While I maintain that publication isn’t necessarily the mark of exceptional writing, it is the goal of many writers. For some of us it’s a form of validation in a culture that doesn’t reward artists. For others, it’s a benchmark, a means for measuring one’s career. For the really lucky ones out there its simply a part of their profession. For any writer who has spent years pursuing this goal, receiving that first acceptance is the absolutely most exciting experience. I honestly don’t think anything else could beat it. This is probably due to the fact that the first acceptance is often a bit of a surprise.
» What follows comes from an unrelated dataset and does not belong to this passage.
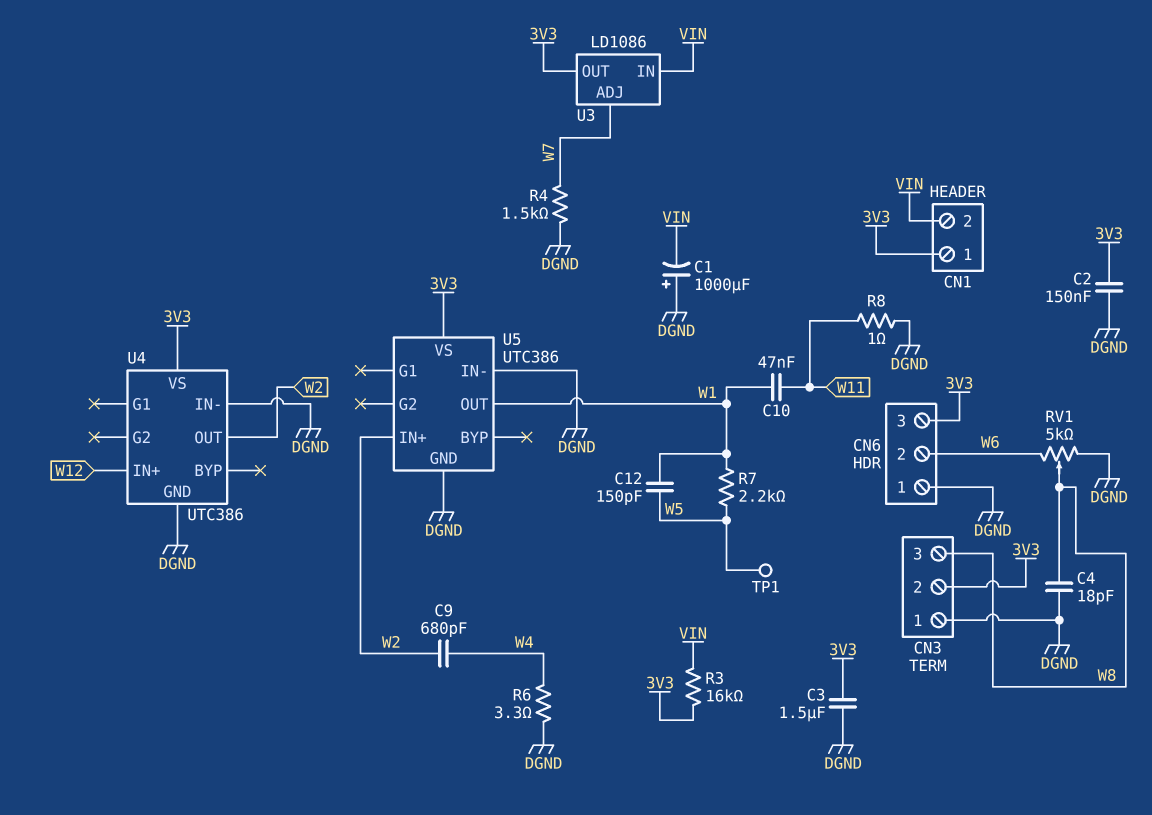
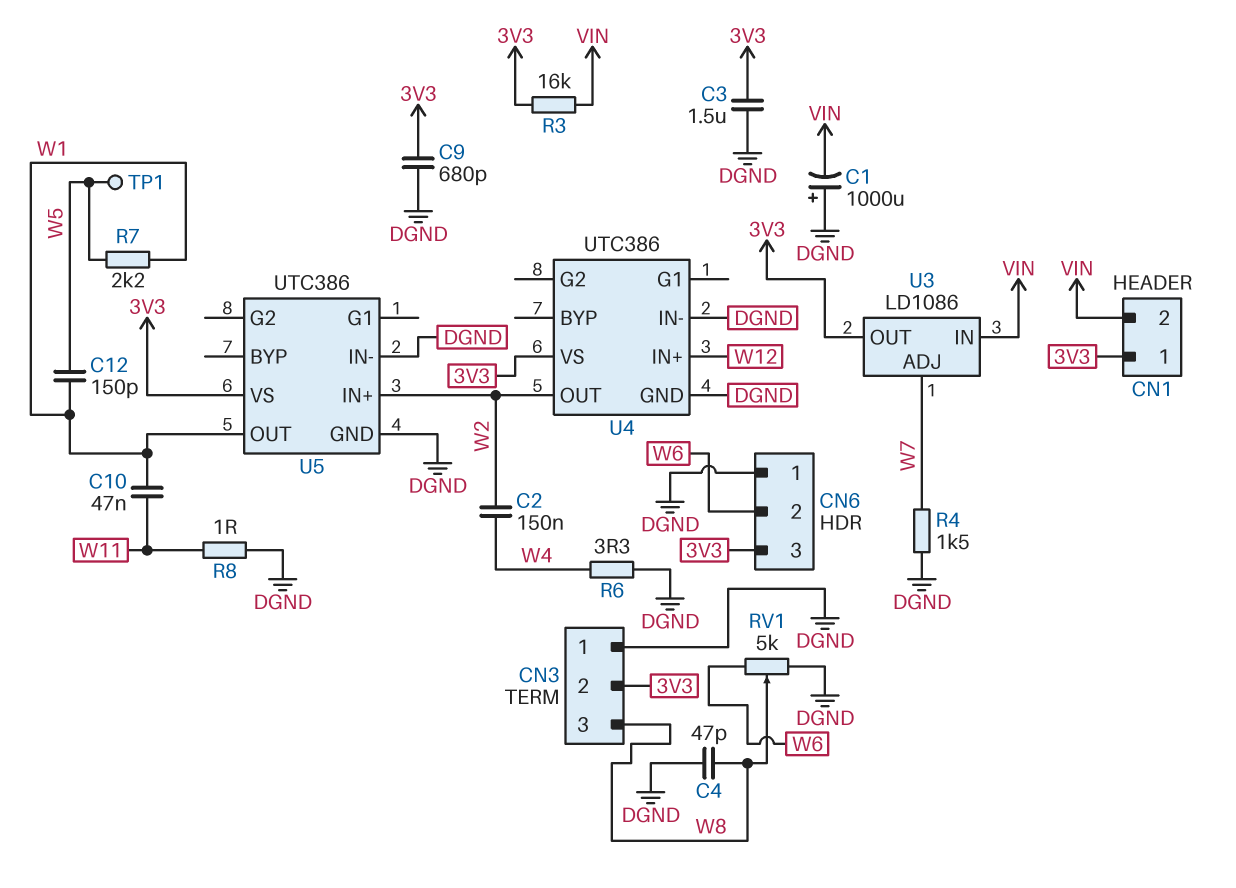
C2: 150nF (3V3, DGND) -> 150nF (W2, W4)
C4: 18pF (DGND, W8) -> 47pF (DGND, W8)
C9: 680pF (W2, W4) -> 680pF (3V3, DGND)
So, how can an acceptance possibly be a surprise to the writer who has been submitting manuscripts for years? Easy. Rejection becomes familiar after a while. It’s part of the territory. If you’re working hard, and have multiple stories to send out, rejection letters accumulate fairly quickly. I have an uneasy truce with numbers so I’ll not share any here. Suffice to say that you learn to look forward to those return envelopes and e-mails. “Did I manage a personal reject this time?” I always wonder as I review the return address. It’s turned into a kind of game for me to try to guess what story I sent out (especially for those long response times that make it hard to remember).

A writer has only so much control over the acceptance process, and it lies primarily in marketing and submitting one’s stories. If you never send out a manuscript, you’ll never be rejected but you’ll never be accepted either. A lot of it depends on hitting the right editor at the right time. Try as we might, we can never be sure when the right time is. The right story to the right editor at the wrong time generally results in the “Loved this, but I got 75 dog stories this month,” kind of rejection.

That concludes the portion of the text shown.